Et s’il vous plaît, monsieur Bush, je vous en supplie, monsieur Blair : laissez Dieu en dehors de tout ça. Imaginer que Dieu s’implique dans des guerres revient à lui imputer les pires folies des hommes. Si nous le connaissons un tant soit peu, ce que je me garderais bien d’affirmer, Dieu préfère les largages de nourriture efficaces, les équipes médicales dévouées, le confort matériel et des tentes solides pour les sans-abri et les miséreux.

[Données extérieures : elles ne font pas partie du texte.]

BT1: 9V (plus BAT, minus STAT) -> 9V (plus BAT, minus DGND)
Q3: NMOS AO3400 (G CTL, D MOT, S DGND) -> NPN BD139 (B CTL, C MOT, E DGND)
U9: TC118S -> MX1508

Dieu préfère que nous fassions amende honorable pour nos péchés passés et que nous nous employions à les racheter. Il nous préfère moins cupides, moins arrogants, moins prosélytes, moins méprisants à l’égard des déshérités.

Ce n’est pas un nouvel ordre mondial, pas encore, et ce n’est pas la guerre de Dieu. C’est une opération de police atroce, nécessaire, dégradante, visant à pallier la faillite de nos services de renseignement et l’aveuglement politique avec lequel nous avons armé et utilisé les intégristes islamistes afin qu’ils luttent contre l’envahisseur soviétique, pour leur abandonner ensuite un pays dévasté et sans gouvernement. En conséquence, il nous incombe, hélas, de traquer et punir une bande de fanatiques religieux néo-médiévaux qui tireront de cette mort dont nous les menaçons une dimension mythique.

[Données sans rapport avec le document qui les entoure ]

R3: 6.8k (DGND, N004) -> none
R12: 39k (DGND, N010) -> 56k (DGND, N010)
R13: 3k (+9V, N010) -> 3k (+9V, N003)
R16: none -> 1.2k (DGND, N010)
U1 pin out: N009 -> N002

Et une fois que ce sera fini, ce ne sera pas fini. L’émotion suscitée par l’élimination de Ben Laden grossira les rangs de ses armées de l’ombre au lieu de les rompre, ainsi que l’arrière-garde de sympathisants silencieux qui leur fournissent le soutien logistique. L’air de rien, entre les lignes, on nous invite à croire que l’Occident s’intéresse avec un regain de conscience au problème des pauvres et des sans-abri de cette planète. Et peut-être en effet que de la peur, de la fatalité et de la rhétorique est née une moralité politique d’un genre nouveau. Mais quand les armes se tairont pour laisser place à une paix apparente, les Etats-Unis et leurs alliés resteront-ils fidèles au poste ou, comme à la fin de la guerre froide, raccrocheront-ils leurs godillots pour retourner cultiver leurs jardins ? Des jardins qui ne seront plus jamais les havres d’antan.

John Le Carré, écrivain

* Tribune publiée dans Le Monde, du 18 octobre 2001 sous le titre « Le théâtre de la terreur ». | LEMONDE.FR | 09.09.11 | 12h50.